In the pitch to our panel of experts — serving as “angel investors” — you have 7 minutes to explain and sell your product. You should strive to be clear, animated and convincing.
You are welcome to use a slide deck to illustrate your points, but these should not look like lecture slides you’re used to from your classes. They’re far more often highly visual and engaging, bringing key facts, ideas and numbers to life for the audience.
We do not give you an outline for these presentations because we do not want all of them to sound alike (been there, done that, learned from the mistake). So you have to strike out on your own to discern how to do this.
The time limit of 7 minutes is a hard limit. The Lead TA will signal you with 2 minutes and 1 minute remaining. When that person calls time, you need to stop speaking immediately.
We see a variety of approaches to these pitches, and one of the pitch team’s most important job is deciding on the best approach for your group.

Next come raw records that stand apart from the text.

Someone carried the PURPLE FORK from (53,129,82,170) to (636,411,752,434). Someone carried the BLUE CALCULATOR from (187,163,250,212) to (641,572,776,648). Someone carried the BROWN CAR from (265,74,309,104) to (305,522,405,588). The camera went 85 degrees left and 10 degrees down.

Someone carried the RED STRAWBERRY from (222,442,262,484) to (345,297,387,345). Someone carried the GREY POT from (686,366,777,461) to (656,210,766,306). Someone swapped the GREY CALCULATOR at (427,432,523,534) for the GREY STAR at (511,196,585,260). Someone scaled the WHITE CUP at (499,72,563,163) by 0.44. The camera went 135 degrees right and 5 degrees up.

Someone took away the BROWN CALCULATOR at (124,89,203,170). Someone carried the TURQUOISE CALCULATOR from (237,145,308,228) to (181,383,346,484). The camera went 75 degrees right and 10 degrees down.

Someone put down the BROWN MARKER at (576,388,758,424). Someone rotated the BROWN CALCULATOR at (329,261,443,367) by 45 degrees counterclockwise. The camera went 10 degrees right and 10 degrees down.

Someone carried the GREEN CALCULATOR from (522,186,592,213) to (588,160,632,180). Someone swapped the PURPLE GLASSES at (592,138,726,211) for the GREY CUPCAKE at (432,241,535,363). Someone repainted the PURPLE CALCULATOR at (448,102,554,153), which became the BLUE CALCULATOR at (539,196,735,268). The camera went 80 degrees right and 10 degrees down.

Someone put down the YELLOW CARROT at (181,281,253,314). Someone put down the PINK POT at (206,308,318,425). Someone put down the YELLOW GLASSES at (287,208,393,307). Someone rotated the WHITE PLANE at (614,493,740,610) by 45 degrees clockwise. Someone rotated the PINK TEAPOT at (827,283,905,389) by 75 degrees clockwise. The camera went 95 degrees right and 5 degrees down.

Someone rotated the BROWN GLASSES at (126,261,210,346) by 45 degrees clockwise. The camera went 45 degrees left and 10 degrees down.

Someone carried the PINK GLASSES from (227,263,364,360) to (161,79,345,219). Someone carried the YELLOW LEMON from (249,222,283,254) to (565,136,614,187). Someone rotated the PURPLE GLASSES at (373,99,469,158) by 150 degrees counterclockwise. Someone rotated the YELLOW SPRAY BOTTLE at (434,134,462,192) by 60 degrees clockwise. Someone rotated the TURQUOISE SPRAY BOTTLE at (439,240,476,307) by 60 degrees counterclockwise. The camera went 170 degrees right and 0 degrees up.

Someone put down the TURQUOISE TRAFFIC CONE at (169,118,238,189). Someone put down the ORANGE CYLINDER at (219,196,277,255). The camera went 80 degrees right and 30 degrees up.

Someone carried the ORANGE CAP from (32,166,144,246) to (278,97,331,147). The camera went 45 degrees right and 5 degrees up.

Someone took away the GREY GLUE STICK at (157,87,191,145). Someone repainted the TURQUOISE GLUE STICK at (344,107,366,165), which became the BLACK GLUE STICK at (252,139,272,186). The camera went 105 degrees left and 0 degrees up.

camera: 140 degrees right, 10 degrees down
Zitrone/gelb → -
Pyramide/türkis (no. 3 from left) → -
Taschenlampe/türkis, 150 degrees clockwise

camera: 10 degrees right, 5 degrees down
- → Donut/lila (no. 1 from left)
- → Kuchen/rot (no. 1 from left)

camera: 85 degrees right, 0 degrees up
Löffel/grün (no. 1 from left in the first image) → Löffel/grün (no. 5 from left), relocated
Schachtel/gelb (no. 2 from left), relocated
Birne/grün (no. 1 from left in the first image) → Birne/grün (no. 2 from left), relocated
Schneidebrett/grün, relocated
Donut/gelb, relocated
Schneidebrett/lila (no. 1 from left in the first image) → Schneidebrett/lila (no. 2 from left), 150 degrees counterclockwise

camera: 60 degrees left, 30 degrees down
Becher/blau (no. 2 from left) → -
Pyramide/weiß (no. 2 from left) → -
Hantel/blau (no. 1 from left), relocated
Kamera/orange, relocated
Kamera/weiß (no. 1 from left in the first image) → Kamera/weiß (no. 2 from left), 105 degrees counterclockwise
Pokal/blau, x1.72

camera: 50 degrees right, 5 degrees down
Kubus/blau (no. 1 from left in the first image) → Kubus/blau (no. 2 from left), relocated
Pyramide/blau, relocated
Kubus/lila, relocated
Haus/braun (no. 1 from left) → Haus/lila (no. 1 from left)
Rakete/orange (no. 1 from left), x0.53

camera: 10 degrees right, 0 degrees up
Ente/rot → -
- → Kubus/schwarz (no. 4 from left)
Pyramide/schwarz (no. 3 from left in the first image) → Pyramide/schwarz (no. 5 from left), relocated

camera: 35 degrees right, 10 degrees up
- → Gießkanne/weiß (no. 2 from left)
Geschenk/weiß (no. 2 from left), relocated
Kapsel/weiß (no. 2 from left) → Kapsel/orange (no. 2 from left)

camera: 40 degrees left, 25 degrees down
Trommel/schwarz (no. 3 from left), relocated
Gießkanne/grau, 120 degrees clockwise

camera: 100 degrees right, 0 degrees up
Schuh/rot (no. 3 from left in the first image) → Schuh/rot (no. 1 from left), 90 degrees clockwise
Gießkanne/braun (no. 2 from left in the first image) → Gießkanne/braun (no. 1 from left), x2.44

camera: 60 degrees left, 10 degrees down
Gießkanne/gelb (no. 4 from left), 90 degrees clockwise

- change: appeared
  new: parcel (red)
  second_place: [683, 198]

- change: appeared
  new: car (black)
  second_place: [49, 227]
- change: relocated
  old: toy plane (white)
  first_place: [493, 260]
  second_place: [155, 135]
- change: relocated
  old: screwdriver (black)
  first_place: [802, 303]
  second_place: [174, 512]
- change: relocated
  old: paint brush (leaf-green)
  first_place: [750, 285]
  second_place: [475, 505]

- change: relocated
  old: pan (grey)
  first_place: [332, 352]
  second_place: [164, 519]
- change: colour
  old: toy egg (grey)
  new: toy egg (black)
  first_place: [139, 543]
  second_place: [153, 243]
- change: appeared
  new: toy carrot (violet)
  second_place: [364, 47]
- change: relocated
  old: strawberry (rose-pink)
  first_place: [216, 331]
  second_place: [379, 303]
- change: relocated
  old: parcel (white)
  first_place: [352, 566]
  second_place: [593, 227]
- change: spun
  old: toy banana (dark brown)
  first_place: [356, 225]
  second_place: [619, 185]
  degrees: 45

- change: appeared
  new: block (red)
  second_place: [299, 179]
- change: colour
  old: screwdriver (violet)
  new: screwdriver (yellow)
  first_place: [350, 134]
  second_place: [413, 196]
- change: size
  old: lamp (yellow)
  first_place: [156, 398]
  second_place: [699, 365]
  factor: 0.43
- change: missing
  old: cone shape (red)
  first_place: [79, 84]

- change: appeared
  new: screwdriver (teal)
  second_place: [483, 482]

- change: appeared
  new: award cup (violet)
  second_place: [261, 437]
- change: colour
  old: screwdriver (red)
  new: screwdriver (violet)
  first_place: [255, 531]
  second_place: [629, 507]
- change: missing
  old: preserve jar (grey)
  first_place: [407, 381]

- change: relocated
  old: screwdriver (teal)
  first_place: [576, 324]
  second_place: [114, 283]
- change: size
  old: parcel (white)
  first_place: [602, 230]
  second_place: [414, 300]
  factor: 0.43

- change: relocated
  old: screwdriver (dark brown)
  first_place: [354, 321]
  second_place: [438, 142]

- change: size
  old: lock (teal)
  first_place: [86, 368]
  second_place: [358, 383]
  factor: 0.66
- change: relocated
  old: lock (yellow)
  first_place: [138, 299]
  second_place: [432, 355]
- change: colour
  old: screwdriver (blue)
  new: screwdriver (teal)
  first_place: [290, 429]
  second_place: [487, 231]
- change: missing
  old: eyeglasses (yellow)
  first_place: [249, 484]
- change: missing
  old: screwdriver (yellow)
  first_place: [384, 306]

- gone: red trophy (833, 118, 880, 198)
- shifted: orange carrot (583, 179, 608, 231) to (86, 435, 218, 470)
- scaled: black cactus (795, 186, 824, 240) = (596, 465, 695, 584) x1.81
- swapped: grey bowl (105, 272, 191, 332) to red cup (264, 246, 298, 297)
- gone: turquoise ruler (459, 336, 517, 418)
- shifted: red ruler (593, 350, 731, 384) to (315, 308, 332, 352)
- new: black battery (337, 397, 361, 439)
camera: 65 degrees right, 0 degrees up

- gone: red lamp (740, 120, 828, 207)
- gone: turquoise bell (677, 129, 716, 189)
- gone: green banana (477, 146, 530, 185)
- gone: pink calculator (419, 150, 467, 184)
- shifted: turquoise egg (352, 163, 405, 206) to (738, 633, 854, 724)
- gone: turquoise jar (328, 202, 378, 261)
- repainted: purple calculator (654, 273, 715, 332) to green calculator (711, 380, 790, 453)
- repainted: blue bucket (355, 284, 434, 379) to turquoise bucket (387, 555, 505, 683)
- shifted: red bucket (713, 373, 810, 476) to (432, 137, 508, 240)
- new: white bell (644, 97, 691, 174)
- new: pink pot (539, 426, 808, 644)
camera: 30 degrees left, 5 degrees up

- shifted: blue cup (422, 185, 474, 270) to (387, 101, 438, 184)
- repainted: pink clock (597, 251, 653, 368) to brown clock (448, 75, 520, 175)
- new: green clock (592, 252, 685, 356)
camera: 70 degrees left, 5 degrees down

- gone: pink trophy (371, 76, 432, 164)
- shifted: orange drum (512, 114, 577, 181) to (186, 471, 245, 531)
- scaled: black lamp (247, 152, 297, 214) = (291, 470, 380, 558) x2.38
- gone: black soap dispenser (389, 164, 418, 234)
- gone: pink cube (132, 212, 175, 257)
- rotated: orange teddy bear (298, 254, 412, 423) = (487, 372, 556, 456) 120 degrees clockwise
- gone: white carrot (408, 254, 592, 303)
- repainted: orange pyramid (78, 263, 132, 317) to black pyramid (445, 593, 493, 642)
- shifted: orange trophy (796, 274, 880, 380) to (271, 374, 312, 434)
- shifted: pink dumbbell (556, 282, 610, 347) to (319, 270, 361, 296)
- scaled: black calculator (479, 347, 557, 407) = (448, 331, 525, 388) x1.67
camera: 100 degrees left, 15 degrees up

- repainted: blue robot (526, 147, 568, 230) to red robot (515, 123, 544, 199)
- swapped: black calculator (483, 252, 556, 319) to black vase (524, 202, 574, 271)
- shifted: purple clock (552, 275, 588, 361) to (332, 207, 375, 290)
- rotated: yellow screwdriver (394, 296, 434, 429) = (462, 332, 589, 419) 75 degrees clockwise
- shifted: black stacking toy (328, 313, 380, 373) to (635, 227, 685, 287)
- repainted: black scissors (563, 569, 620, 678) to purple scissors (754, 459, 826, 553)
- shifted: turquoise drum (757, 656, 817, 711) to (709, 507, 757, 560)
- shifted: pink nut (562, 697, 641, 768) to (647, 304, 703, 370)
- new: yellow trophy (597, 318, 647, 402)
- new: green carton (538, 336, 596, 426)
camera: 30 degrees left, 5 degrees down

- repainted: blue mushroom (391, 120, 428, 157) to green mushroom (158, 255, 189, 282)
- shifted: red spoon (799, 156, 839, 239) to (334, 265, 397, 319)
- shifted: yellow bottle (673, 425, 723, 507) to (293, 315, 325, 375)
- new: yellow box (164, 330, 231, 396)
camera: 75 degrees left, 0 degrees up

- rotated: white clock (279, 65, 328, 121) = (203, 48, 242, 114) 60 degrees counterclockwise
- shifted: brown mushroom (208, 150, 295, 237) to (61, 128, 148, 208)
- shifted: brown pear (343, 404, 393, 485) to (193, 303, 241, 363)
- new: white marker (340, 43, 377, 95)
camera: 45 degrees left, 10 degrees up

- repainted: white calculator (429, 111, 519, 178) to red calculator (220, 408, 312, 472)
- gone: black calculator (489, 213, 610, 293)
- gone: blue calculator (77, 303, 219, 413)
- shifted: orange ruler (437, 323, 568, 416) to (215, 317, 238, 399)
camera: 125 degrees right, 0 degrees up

Some of what we’ve seen in the past:
- full pitch team divvies up presentation equally
- team picks a subset of two people to deliver the pitch
- slides have been far and away the most common
- use a member of the platform or pitch team to navigate the site while the pitchers are speaking
- or you can do screenshots of aspects of the site and embed those in slides
Pay attention to all elements of your pitch across all of the pitchers.
- Are you at the same volume and energy levels?
- Have you focused on clarity in your points?
- Are you able to deliver your pitch without reading from notes or cards?
When you finish your pitch, each panelist will have 1 minute to offer feedback. These generally are in the form of statements, not questions, but decide in advance which pitcher will field questions if they come.